Coupling soil physics and soil food web ecology to unravel how soil habitat structure shape trophic interactions and carbon dynamics
Context
Trophic interactions play a central role in soil functioning and act as an important driver of soil biodiversity. Recent advances in soil food web studies focused on identifying trophic relations with ever increasing precision and on quantifying the energy channelling from basal sources to higher trophic levels. Yet, the main remaining challenge is to unravel what drives trophic interactions. Soil is a highly heterogeneous habitat, strongly constraining the encounter between consumers and food resources. However, quantitative experimental evidence on the impact of restrictions imposed by the soil structure on trophic interactions is scarce.
Objective
The overarching objective of this project is to unravel how the soil habitat shapes trophic interactions and carbon dynamics by focusing on protists, nematodes and microarthropods as major microbial consumers.
In addition, I will explore feedback effects of trophic interactions on microbial communities at the pore scale and on microbial hotspot characteristics.
Main activities
This interdisciplinary project merges soil physics, soil food web ecology and soil microbial ecology.
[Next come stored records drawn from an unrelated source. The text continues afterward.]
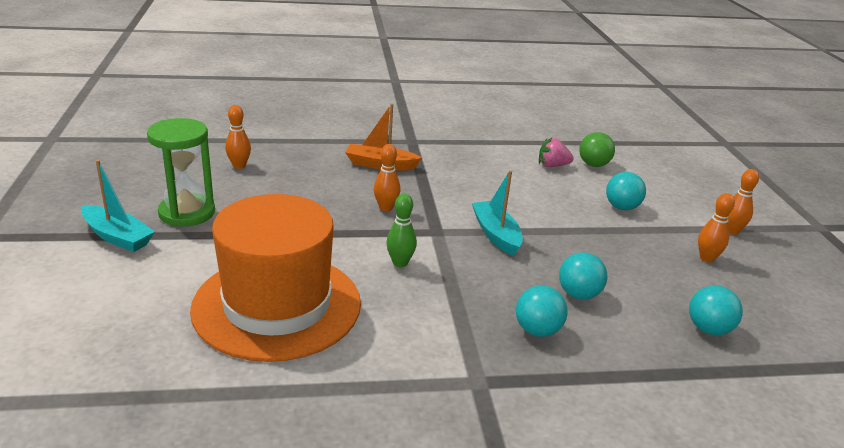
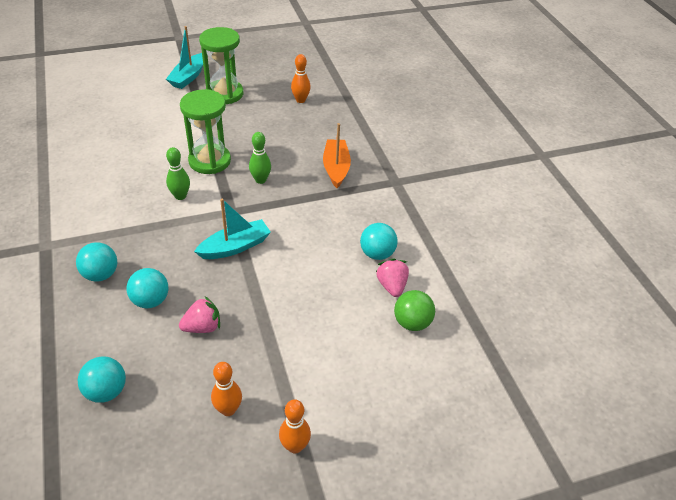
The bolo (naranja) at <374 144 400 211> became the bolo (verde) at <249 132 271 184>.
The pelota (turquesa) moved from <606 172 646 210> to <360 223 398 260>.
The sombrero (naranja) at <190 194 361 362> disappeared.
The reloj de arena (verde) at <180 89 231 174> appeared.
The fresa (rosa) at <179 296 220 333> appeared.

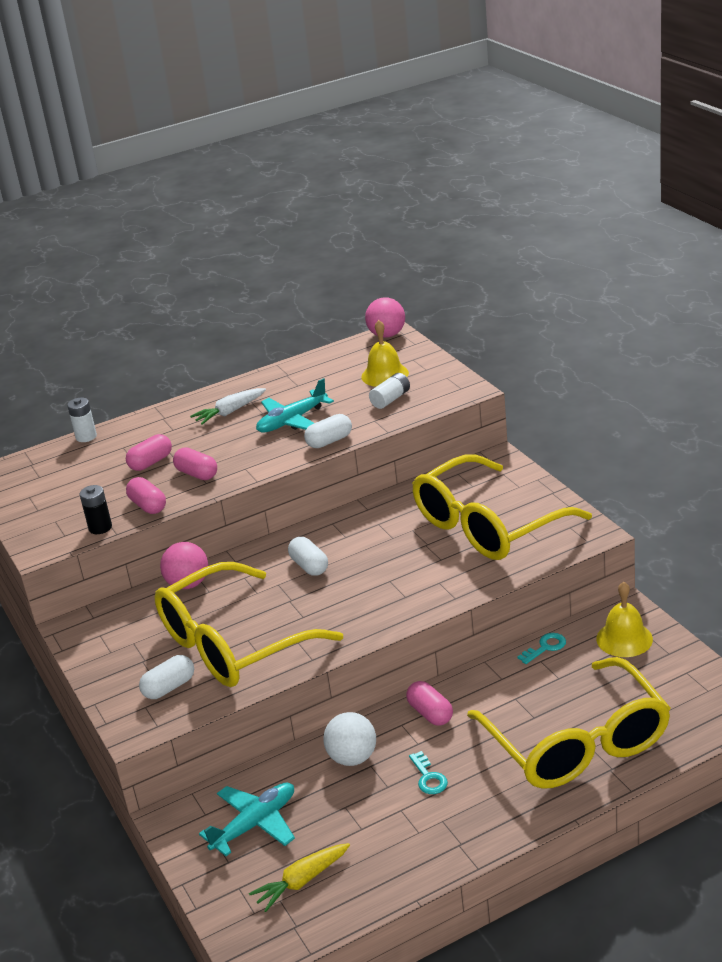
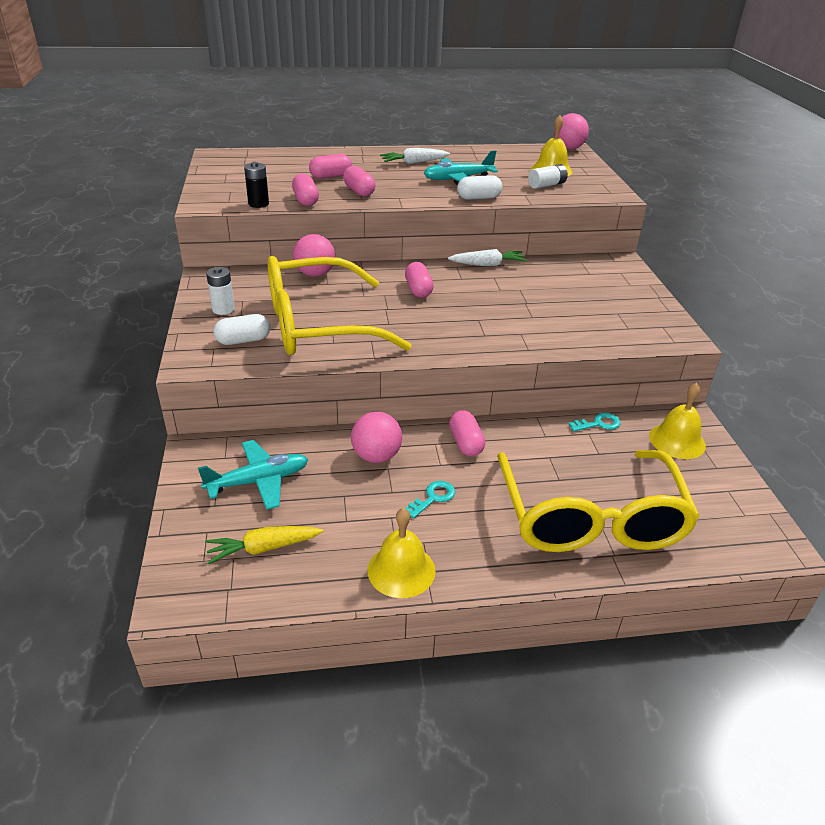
The pila (blanco) moved from <67 398 97 442> to <206 267 235 315>.
The gafas (amarillo) at <412 454 592 560> disappeared.
The cápsula (blanco) at <288 537 328 576> became the cápsula (rosa) at <405 262 434 298>.
The pelota (blanco) at <323 712 376 766> became the pelota (rosa) at <351 412 402 463>.
The llave (turquesa) at <409 751 448 794> turned 135 degrees counterclockwise.
The zanahoria (blanco) at <448 249 527 266> appeared.
The campana (amarillo) at <368 508 436 598> appeared.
It is divided in three work packages (WPs).
- (WP1) The aim of WP1 is to unravel how size-based segregation of consumer and prey in soil pores act as determinant of the accessibility of food resources to higher trophic level consumers and to explore the consequences for soil microbial community composition at the pore scale and overall carbon fluxes. This experiment will provide detailed understanding of pore size restriction for food resource accessibility and highlight trophic regulations of the microbiome at the pore scale.
- (WP2) The aim of WP2 is to test how the connectivity of pores and the continuity of air-filled and water-filled pores define the relative importance of bottom-up vs. top-down control in soil food webs. Resulting changes in soil food web structure will quantitatively assess how habitat connectivity drives complex trophic interactions.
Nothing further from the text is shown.